Grocery store inventory scraper
This script is a web scraper for the Reams2Go website, designed to extract product information such as product names, prices, category IDs, and category names, and save the data into a CSV file for further analysis.
- Web Scraping: Connects to the Reams2Go API to fetch product data.
- Category Navigation: Recursively traverses through all categories and subcategories.
- Data Extraction: Collects detailed product information.
- CSV Export: Saves the scraped data into reams2go_products.csv.
- Logging: Provides detailed logs of the scraping process in scraper.log.

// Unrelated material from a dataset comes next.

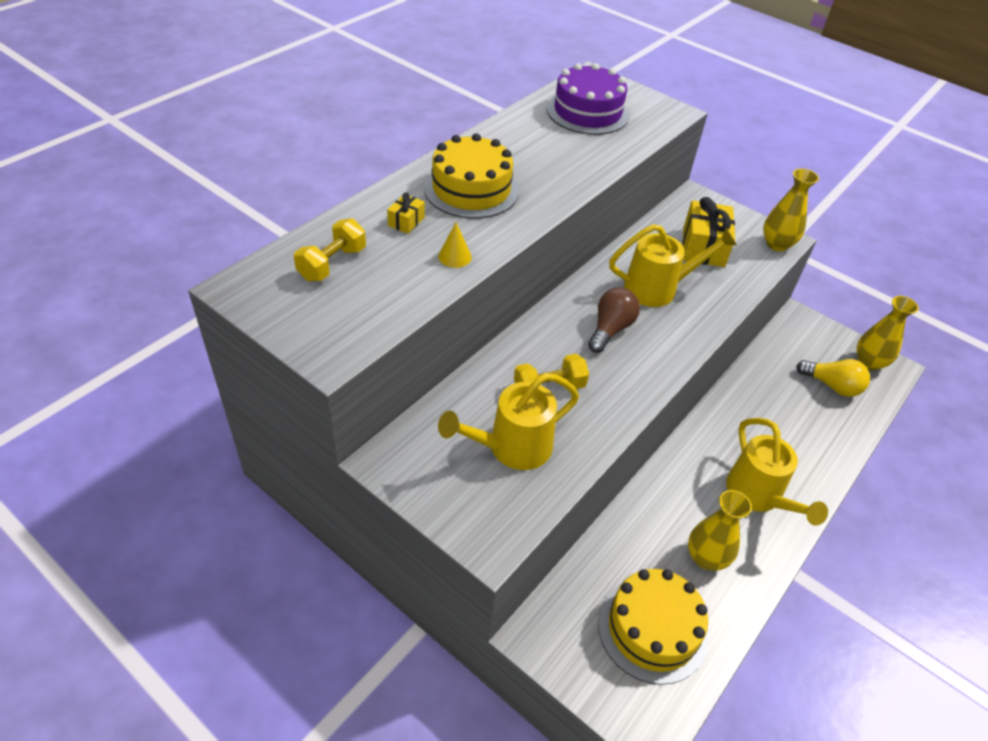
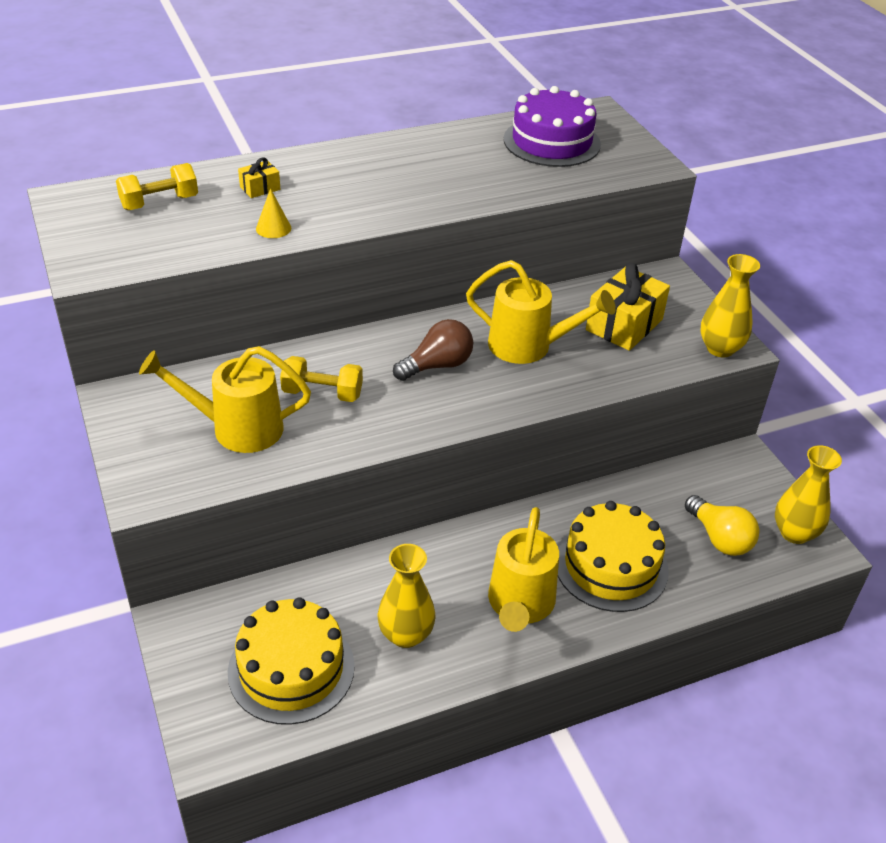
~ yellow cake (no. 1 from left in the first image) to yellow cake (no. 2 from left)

- Randomized Timing: Includes randomized sleep intervals to mimic human browsing behavior.
- Enhanced Error Handling: Improve exception handling to manage unexpected API responses or connection issues.

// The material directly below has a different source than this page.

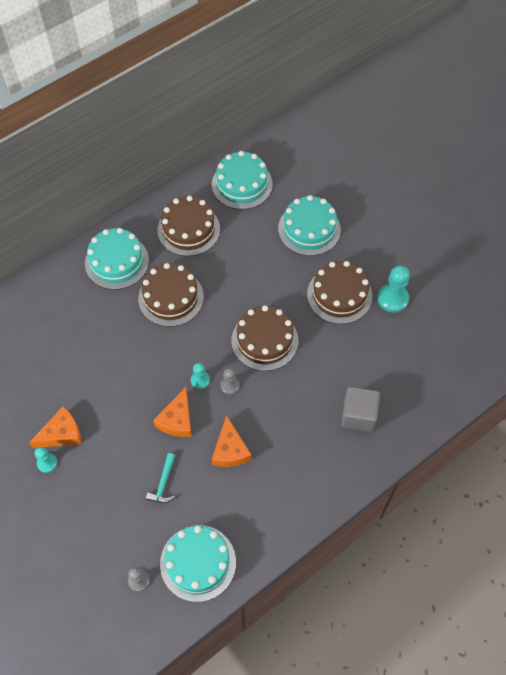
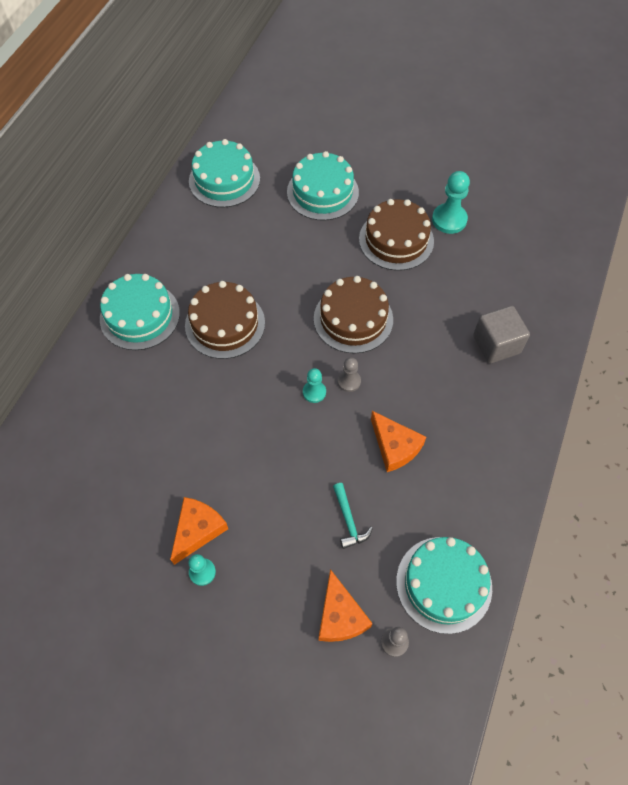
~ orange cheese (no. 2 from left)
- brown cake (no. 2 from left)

- Multi-threading: Implement concurrency to speed up the scraping process.
- Data Enrichment: Extract additional product details like descriptions, images, and stock availability.
- Command-Line Arguments: Allow users to specify parameters like category filters, output file names, or logging levels.

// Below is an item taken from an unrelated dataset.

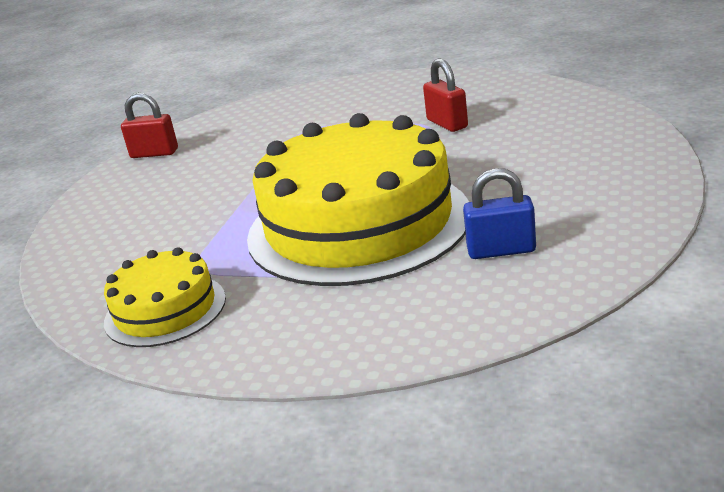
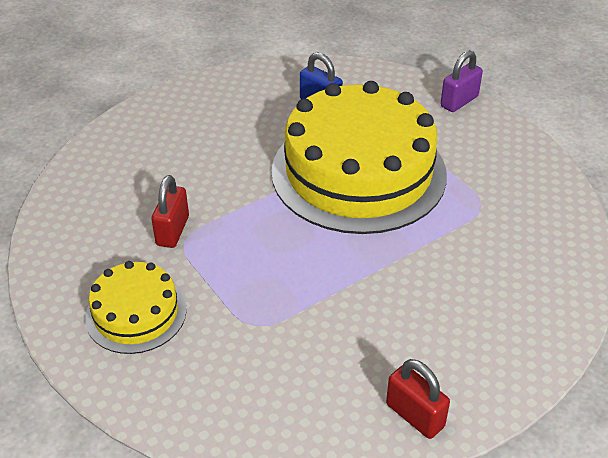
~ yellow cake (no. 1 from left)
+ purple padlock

- Unit Tests: Develop tests to ensure code reliability and facilitate future development.
- Python 3.7 or higher
- Install required packages:
pip install requests
-
Clone the Repository
git clone https://github.com/yourusername/reams2go-scraper.git cd reams2go-scraper -
Run the Script
python scrape_reams2go.pyThe script will start fetching product data from the Reams2Go website. Progress and debug information will be logged to the console and scraper.log.
-
Check the output The scraped data will be saved in reams2go_products.csv. Logs detailing the scraping process are available in scraper.log.
- Adjust Sleep Intervals: The random_sleep function introduces delays between requests. You can adjust the min_seconds and max_seconds parameters to control the delay.
- Logging: Modify the logging level in the logging.basicConfig setup if you need more or less verbosity.
- API Tokens: The script automatically fetches and updates the necessary API tokens required for the requests.